34 They wanted to know the risk of being depressed if you have celiac disease as well as the
risk of having celiac disease if you are depressed. It turned out that celiac patients had an 80 percent
higher risk of depression, and the risk of actually being diagnosed with celiac disease in individuals
who were depressed was increased 230 percent. In 2011, another study from Sweden found that the
risk of suicide among people with celiac disease was increased by 55 percent.
35 Yet another study
done by a team of Italian researchers found that celiac disease ups one’s risk of major depression by a
stunning 270 percent.
36
Today, depression is found in as many as 52 percent of gluten-sensitive individuals.
37 Adolescents
with gluten sensitivity also face high rates of depression; those with celiac disease are particularly
vulnerable, with a 31 percent risk of depression (only 7 percent of healthy adolescents face this
risk).
38
A logical question: How does depression relate to a damaged intestine? Once the lining of the gut
is injured by celiac disease, it is ineffective at absorbing essential nutrients, many of which keep the
brain healthy, such as zinc, tryptophan, and the B vitamins. What’s more, these nutrients are necessary
ingredients in the production of neurological chemicals such as serotonin. Also, the vast majority of
feel-good hormones and chemicals are produced around your intestines by what scientists now call
your “second brain.”
39 The nerve cells in your gut are not only regulating muscles, immune cells, and
hormones, but also manufacturing an estimated 80 to 90 percent of your body’s serotonin. In fact,
your intestinal brain makes more serotonin than the brain that rests in your skull.

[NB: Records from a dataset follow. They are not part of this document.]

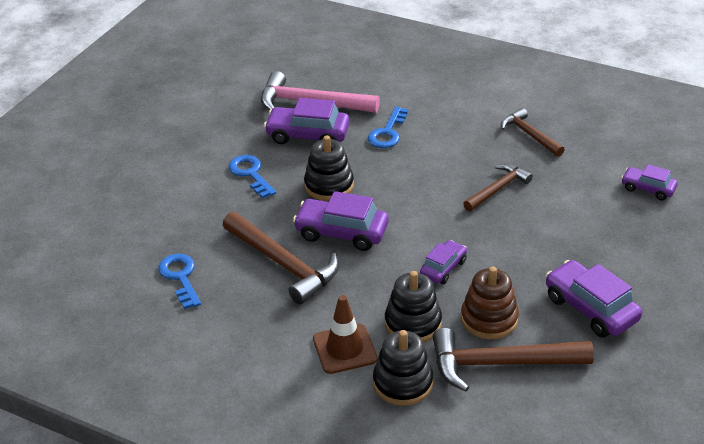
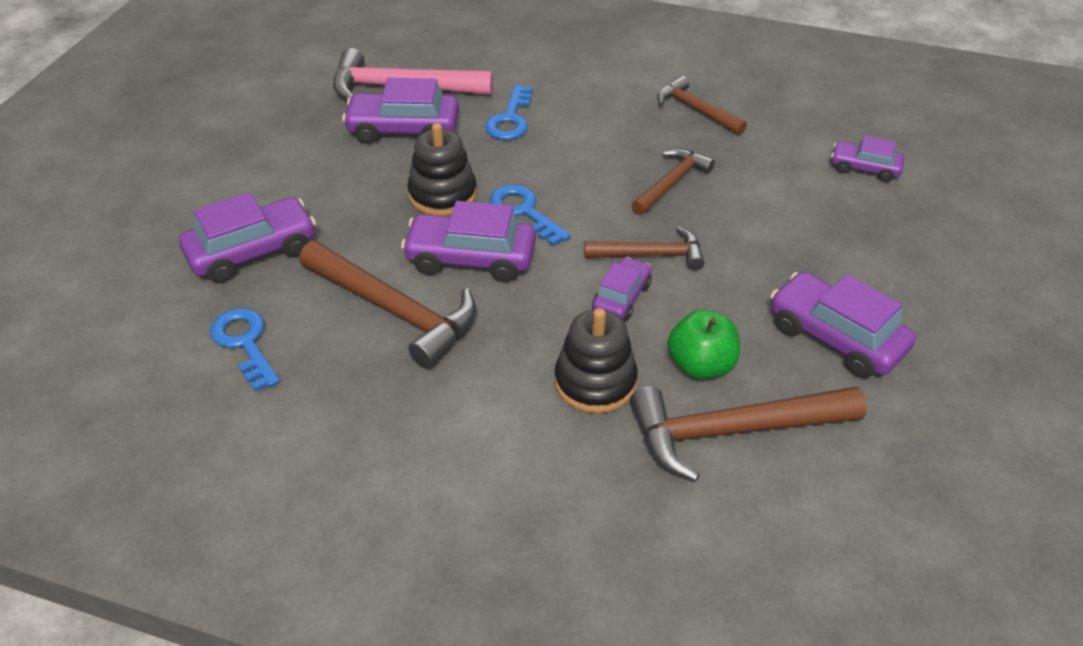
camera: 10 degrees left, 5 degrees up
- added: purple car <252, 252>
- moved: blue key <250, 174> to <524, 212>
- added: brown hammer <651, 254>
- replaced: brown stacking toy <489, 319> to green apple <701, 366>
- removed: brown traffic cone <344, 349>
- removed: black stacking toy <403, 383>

Some of the more critical nutritional deficiencies that have been linked to depression include
vitamin D and zinc. You already know the importance of vitamin D in a multitude of physiological
processes, including mood regulation. Zinc similarly is a jack-of-all-trades in the body’s mechanics.
In addition to aiding the immune system and keeping memory sharp, zinc is required in the production
and use of those mood-friendly neurotransmitters. This helps explain why supplemental zinc has been
shown to enhance the effects of antidepressants in people with major depression. (Case in point: A
2009 study found people who hadn’t been helped by antidepressants in the past finally reported
improvements once they started to supplement with zinc.
40
) Dr. James M. Greenblatt, whom I
mentioned earlier, has written extensively on this topic and, like me, sees a lot of patients whose
antidepressants have failed them. Once these patients avoid foods containing gluten, their
psychological symptoms resolve. In another article for Psychology Today, Greenblatt writes:
“Undiagnosed celiac disease can exacerbate symptoms of depression or may even be the underlying
cause. Patients with depression should be tested for nutritional deficiencies. Who knows, celiac
disease may be the correct diagnosis and not depression.”
41 Many physicians ignore nutritional
deficiencies and don’t think about testing for gluten sensitivity because they are so used to (and
comfortable with) writing prescriptions for medication.
It’s important to note that a common thread in many of these studies is the length of time needed to
turn things around in the brain. As with other behavioral disorders, such as ADHD and anxiety
disorder, it can take at least three months for individuals to feel a total sense of relief. It’s critical to
stay the course once embarking on a gluten-free diet. Don’t lose hope if you don’t have significant
improvements right away. But do realize that you’re likely to experience a dramatic improvement in
more ways than one. I once treated a professional tennis instructor who was crippled by depression
and not improving despite the use of multiple antidepressant medications prescribed by other doctors.